Robot AI: ecco l’innovazione della Purdue University
Come anticipato, il sistema combina veicoli terrestri senza equipaggio e droni aerei. I droni offrono una visione dall’alto per identificare ostacoli e minacce. Mentre i robot a terra raccolgono dati dettagliati a livello del suolo. Tali informazioni vengono elaborate da algoritmi di intelligenza artificiale in tempo reale, consentendo ai robot di pianificare percorsi e strategie in autonomia. Il risultato: un gruppo di macchine che “ragiona” come un’unica entità distribuita.
Le applicazioni pratiche sono molteplici, riducendo così l’esposizione dei soldati ai rischi diretti. Il laboratorio principale del progetto è l’Hicks Robotics and Autonomy Testbed, una struttura di oltre 1.200 metri quadrati attrezzata con robot umanoidi, quadrupedi, droni e sensori avanzati. Qui, simulazioni e test sul campo si susseguono rapidamente, accelerando lo sviluppo di soluzioni pratiche e affidabili.

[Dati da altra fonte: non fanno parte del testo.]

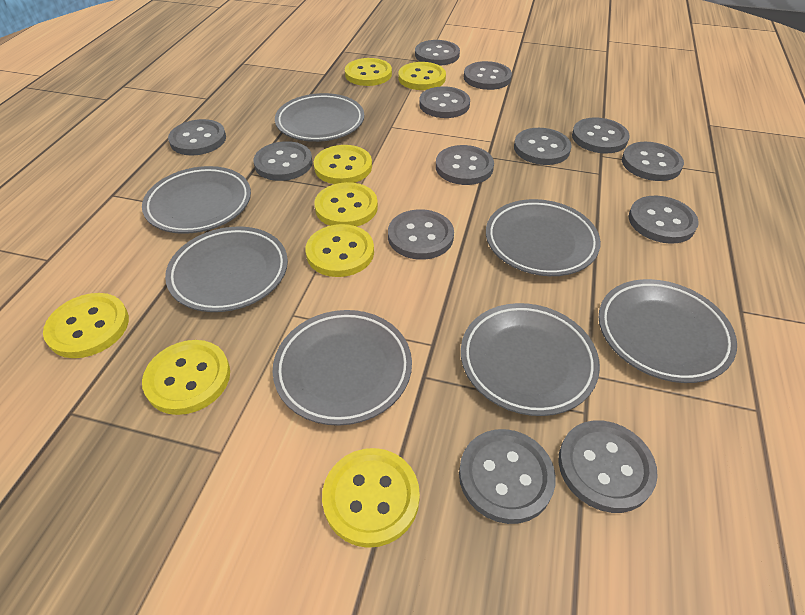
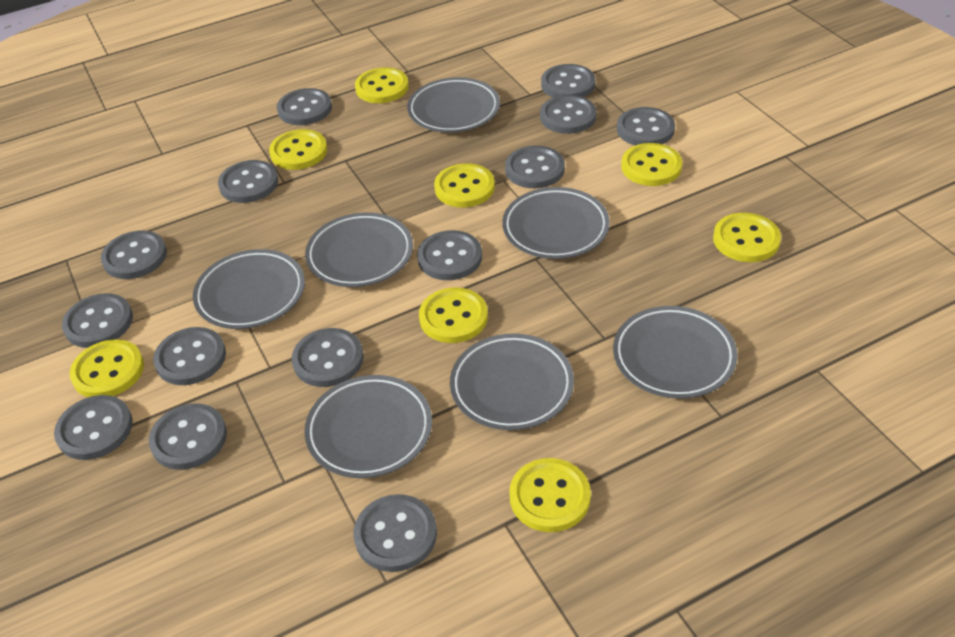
grey button: 13 -> 14

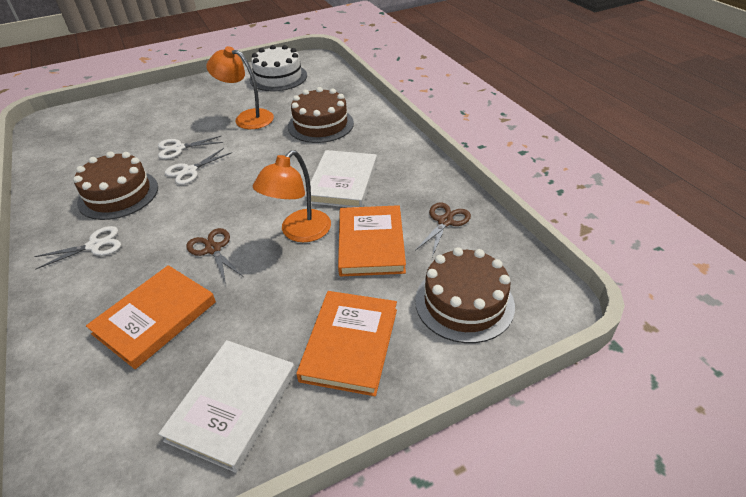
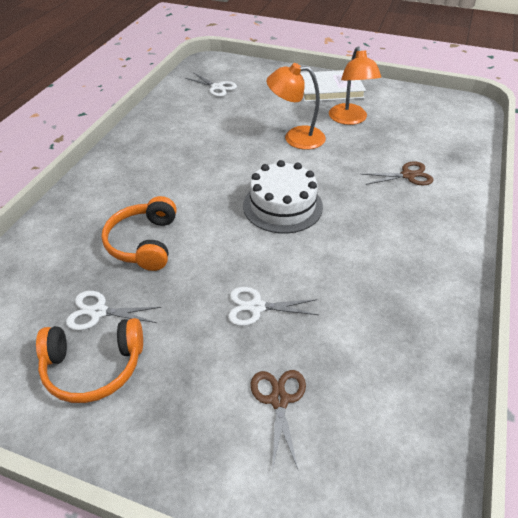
brown cake: 3 -> 0
orange book: 3 -> 0
orange headphones: 0 -> 2
white book: 2 -> 1

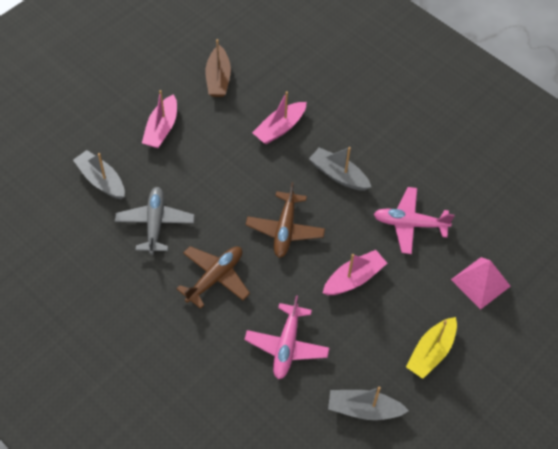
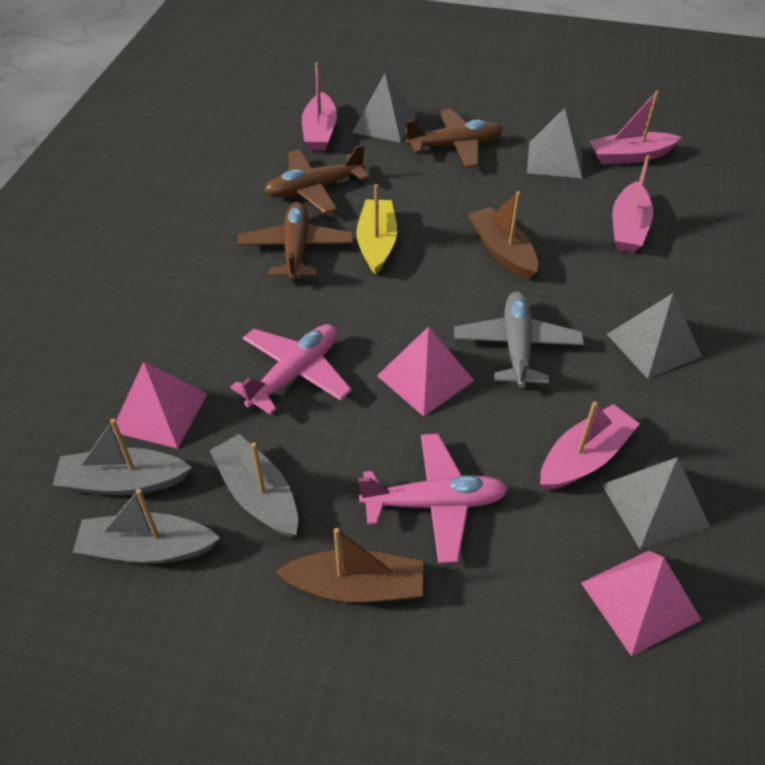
brown boat: 1 -> 2
brown plane: 2 -> 3
grey pyramid: 0 -> 4
pink boat: 3 -> 4
pink pyramid: 1 -> 3

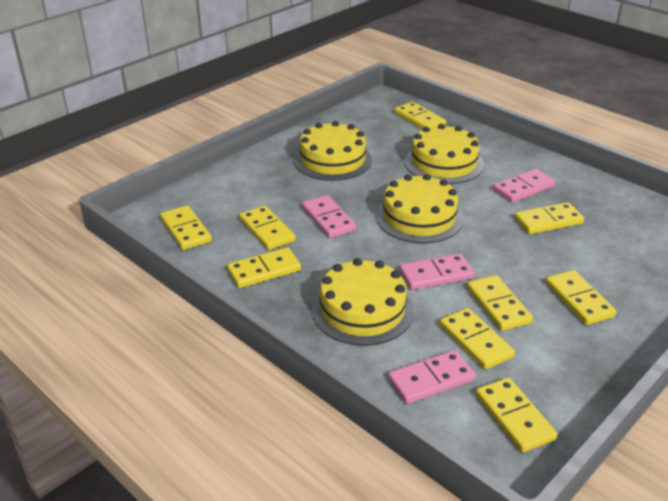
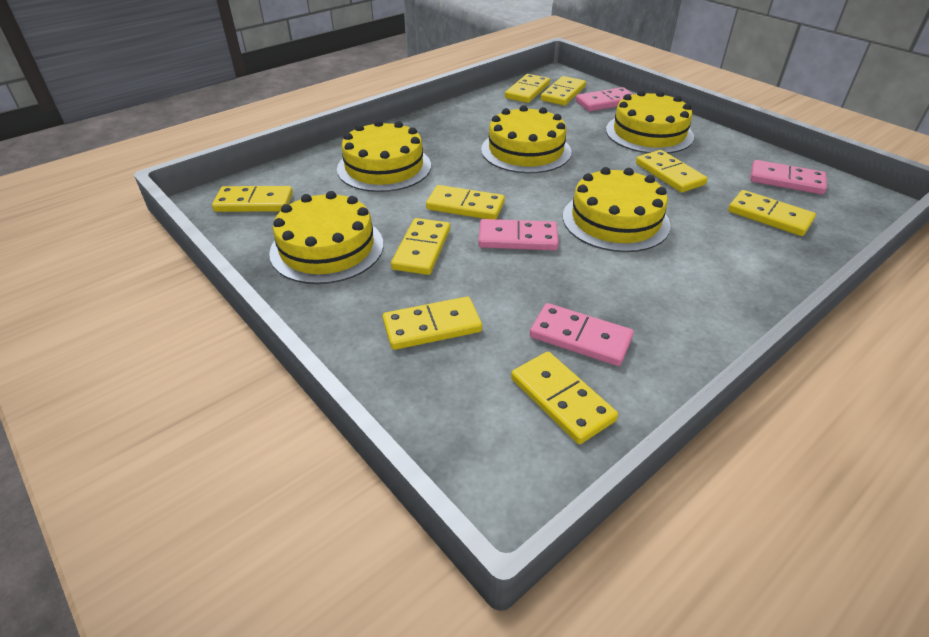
yellow cake: 4 -> 5

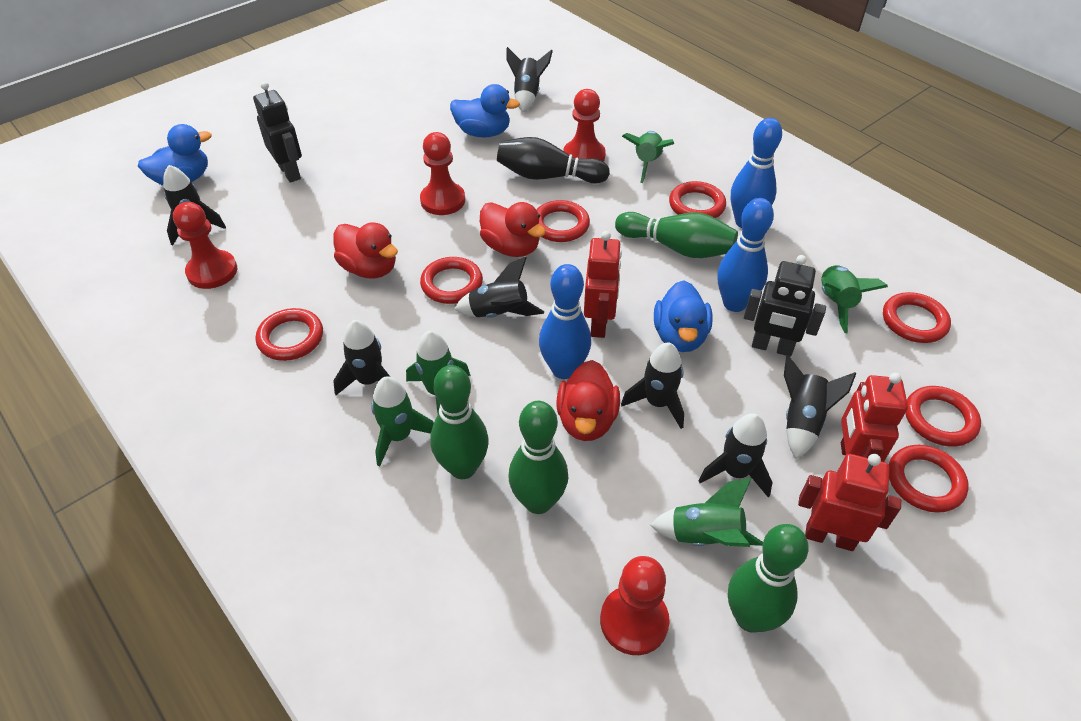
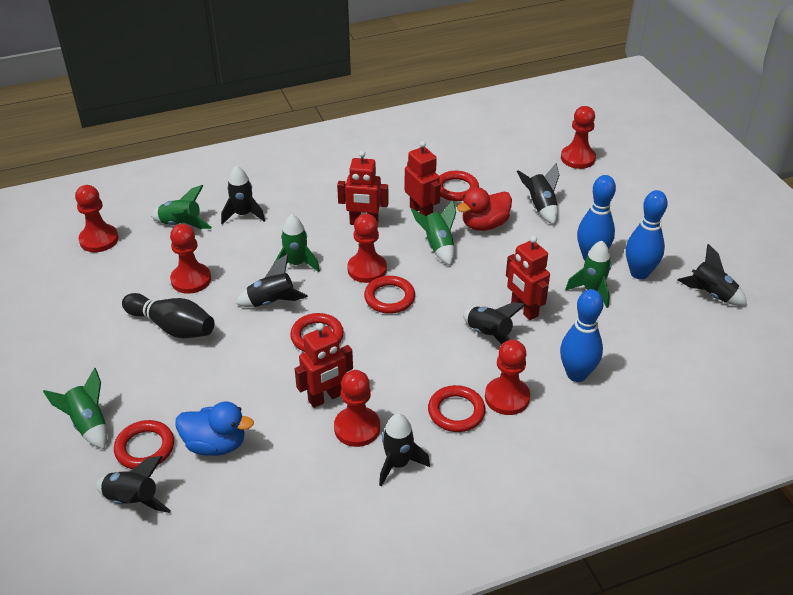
black robot: 2 -> 0
blue duck: 3 -> 1
green bowling pin: 4 -> 0
red duck: 3 -> 1
red pawn: 4 -> 6
red ring: 7 -> 5
red robot: 3 -> 4

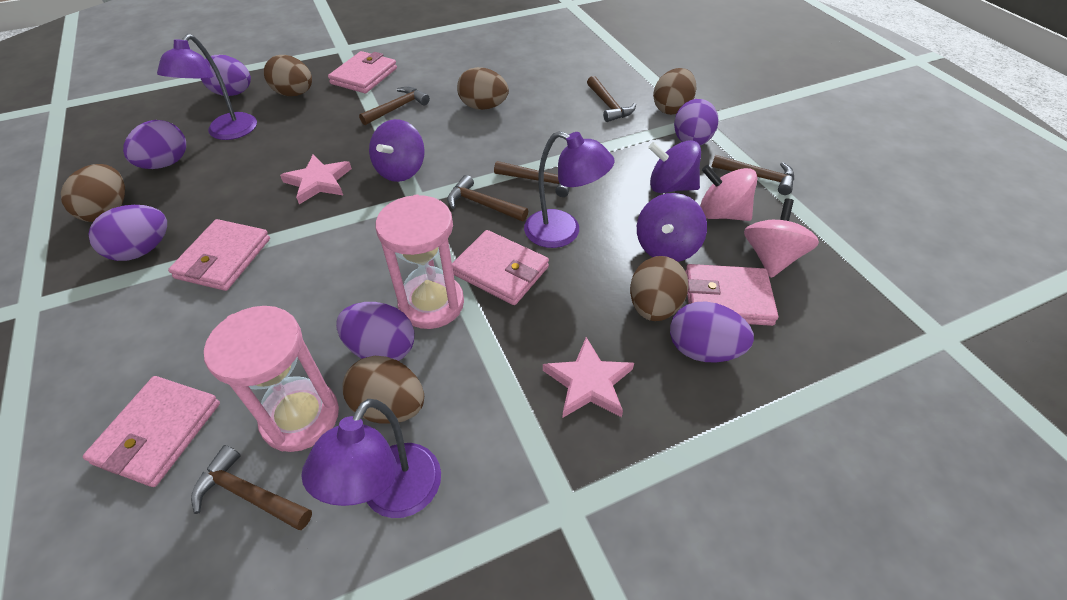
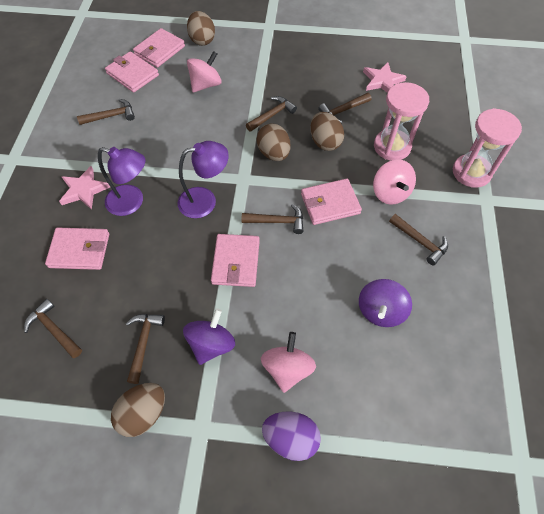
brown egg: 6 -> 4
brown hammer: 6 -> 7
pink spinning top: 2 -> 3
purple egg: 6 -> 1
purple lamp: 3 -> 2
purple spinning top: 3 -> 2

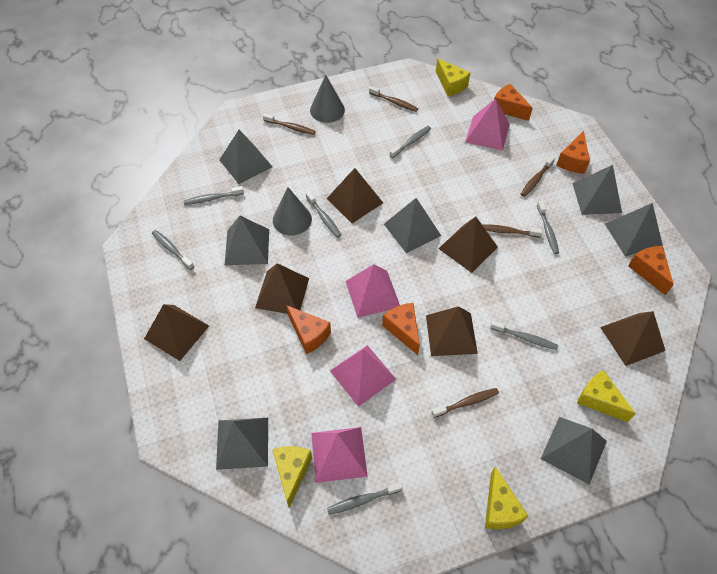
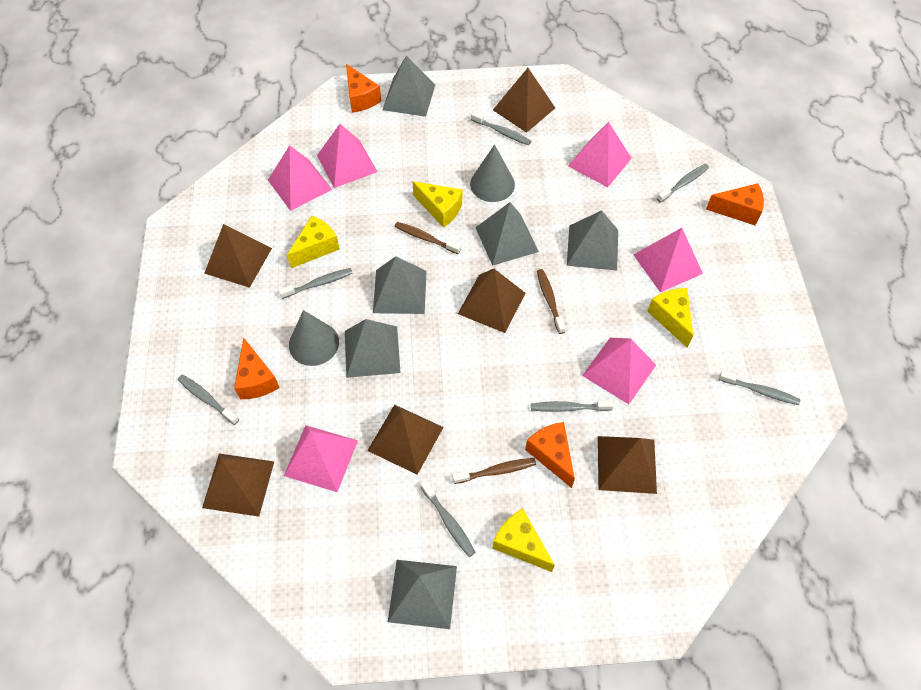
brown toothbrush: 5 -> 3
grey pyramid: 7 -> 6
orange cheese: 5 -> 4
pink pyramid: 4 -> 6

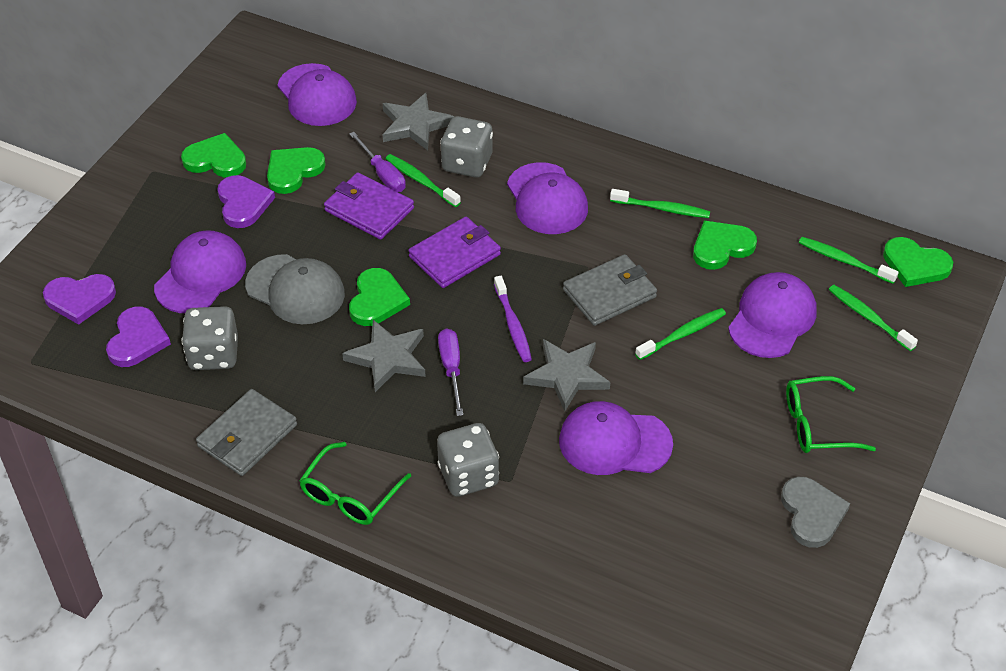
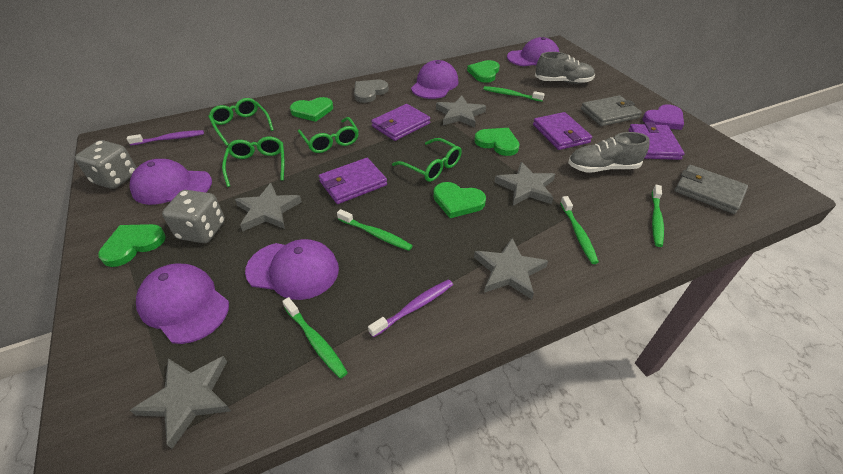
green glasses: 2 -> 4
grey cap: 1 -> 0
grey dice: 3 -> 2
grey shoe: 0 -> 2
grey star: 3 -> 5
purple heart: 3 -> 1
purple screwdriver: 2 -> 0
purple toothbrush: 1 -> 2
purple wallet: 2 -> 4

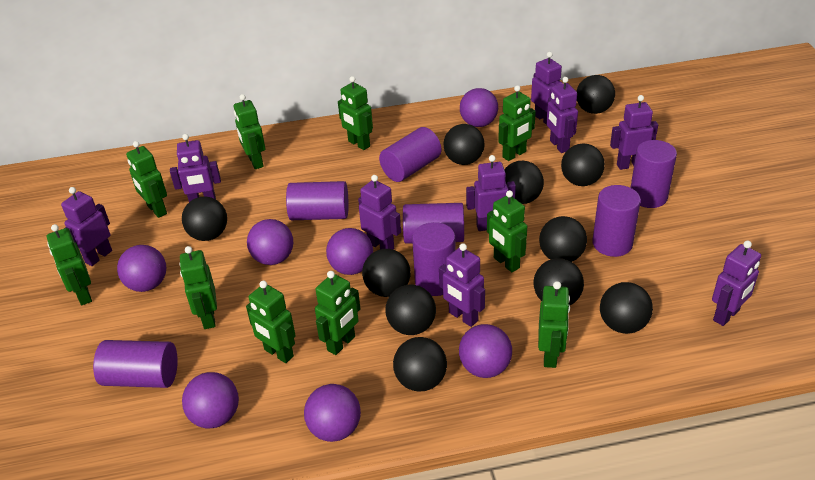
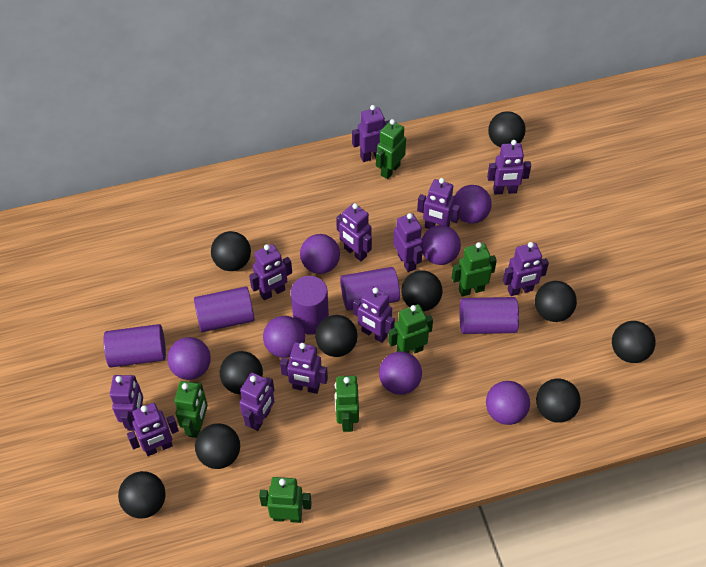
black ball: 11 -> 10
green robot: 10 -> 6
purple cylinder: 7 -> 5
purple robot: 9 -> 12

Il programma si basa su ricerche precedenti dell’Esercito statunitense, che avevano esplorato la navigazione autonoma di singoli robot. La fase attuale amplia l’approccio introducendo sistemi multi-agente capaci di condividere informazioni, coordinare strategie e adattarsi collettivamente a condizioni variabili. Nei prossimi anni, il team punta a implementare capacità di apprendimento adattivo, aumentare il numero di robot coinvolti e testare il sistema in ambienti maggiormente vicini a quelli della realtà. Il tutto con l’obiettivo di trasformare tali robot in veri compagni operativi.